The next weekend Freddie took us out to dinner with a team from Yeovil and played possibly the best practical joke ever on Jon. All the way he had been talking about picking up this fabulous looking woman a former miss California. Linda somebody – “who needs a second name when she look like that” Freddie! haha, Anyway as soon as Jon got out of the car to get her Freddie broke out laughing and proclaimd that Jon was not picking up a woman but an old man, one of ASHA’s partners. Jon of course asked this man from Holland when he came down in a slightly bemused fashion why ha wasn’t a woman! Freddie is a little child! We have also then been out to the Lodi garden’s, a few markets and a really posh hotel for tea and cake. Scary how colonial it felt, and the toilets were pretty fantastic!

We have even tried out the Delhi nightlife in a place called Bacchus. Orlagh, Ellie and I went out and as soon as we walked in all the Indian men cheered and I was enveloped by a rather fat and very cheerful(and tipsy) man from Tanzania. That was interesting! The Indian were maybe a bit too over zealous in their dancing so any time they got too close to one of the girls these huge bouncers would step in and protect the white girls! Naturally we ended the night at one o’clock in Indian McDonalds (which are amazing!).

We got a new housemate too about a week ago, Sue is from South Africa but based in England and is in her 30’s so living with students is, I am sure, an interesting experience!

O and I have another story about Natasha entitled “a lovely love story”

Well OK the narrative won’t really flow I am afraid but basically another staff member, Sheeja, told me in broken English that Natasha (who coms from a village in UP but lived in Delhi) got married last year. She had fallen in love with this guy in school and eloped with him because her parents didn’t approve, with the help of another staff member, Balinder. She is in love with her husband but does not now speak to her parents because of it. For India I felt this was even more daring and truly romantic. Natasha is just so lovely! It is strang to think though that she is twenty and only a year older then me. Everyone here is asking me why I am not married, because so many Indians would be by now. It is so weird, I just say, I am too young!

On that subject actually, we were in Agra to see the Taj (and only didn’t stay overnight because Jon and Orlagh didn’t bring their passports so no hotel would take up, whoops…).
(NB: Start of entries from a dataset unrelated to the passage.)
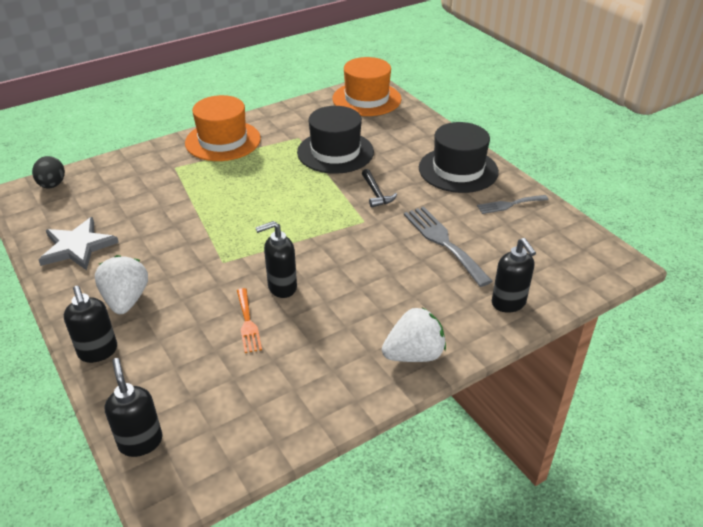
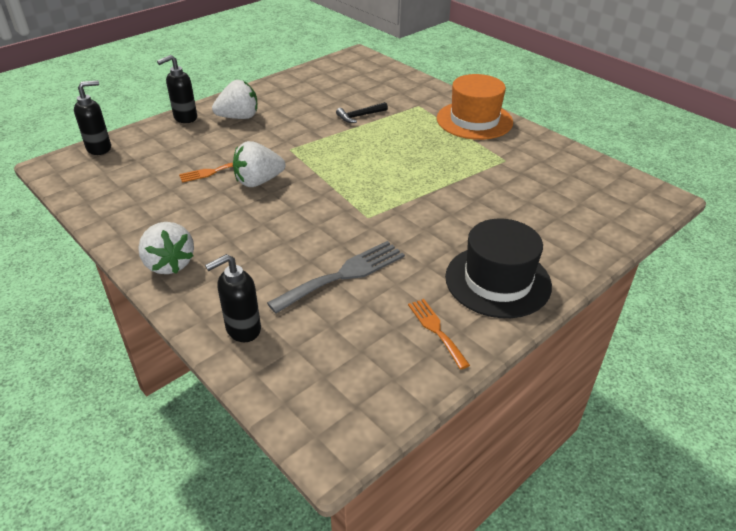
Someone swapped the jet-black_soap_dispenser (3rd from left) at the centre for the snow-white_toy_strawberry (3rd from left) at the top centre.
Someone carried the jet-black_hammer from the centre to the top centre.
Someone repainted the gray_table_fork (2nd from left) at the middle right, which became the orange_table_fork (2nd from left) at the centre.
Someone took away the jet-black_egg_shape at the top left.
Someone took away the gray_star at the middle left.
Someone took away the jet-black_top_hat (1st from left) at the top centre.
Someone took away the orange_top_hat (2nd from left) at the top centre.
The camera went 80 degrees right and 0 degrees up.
So Ellie and I, having gone to change the train tickets, can back and queued up to get in. The male line went so much quicker that Ellie shout to a guard that her husband was so far ahead of her (ie me) and as a poor woman she couldn’t be left on her own. The guard drank every word and brought her to the front of the queue! She is unbelievable sometimes! So not having as much time as we wanted to, seeing the Taj was great but short lived, it is a really beautiful place and just as spectacular as the first time. We met these kids on the train back, who I think we managed to scare a little but they gave us a parting present, they were so cute! Indian people are really amazing sometimes!

OK I think I need to stop for everyone’s sake, but hopefully I have brought you a little, if not a lot up to speed and kudos if you have read all of this! It is still amazing here with the kids, and I am not happy that this is my last week teaching them, I know that I will not know just how much I will miss them until I leave. It’s a scary thought but I think I have made an impression here, I hope anyway. – the good news is that in both places more computers have arrived and hopefully that will be followed by internet soon. We are still some of the first English teachers in ASHA and I hope the new Indian teachers will be able to take on the challenge. AH! everything is a bit weird. Anyway I will write again soon, probably no more emails for a while due to travelling but I will definitely this time write here!

I will leave you with a sign I saw on a house near Mayapuri, and an excalmiation of Jon’s during one lesson. I love India…

peace out!

G

“Cheap Inn Guesthouse. Sorry Gentlemen! No families allowed!”

John ad verbatim, “I want to give birth.”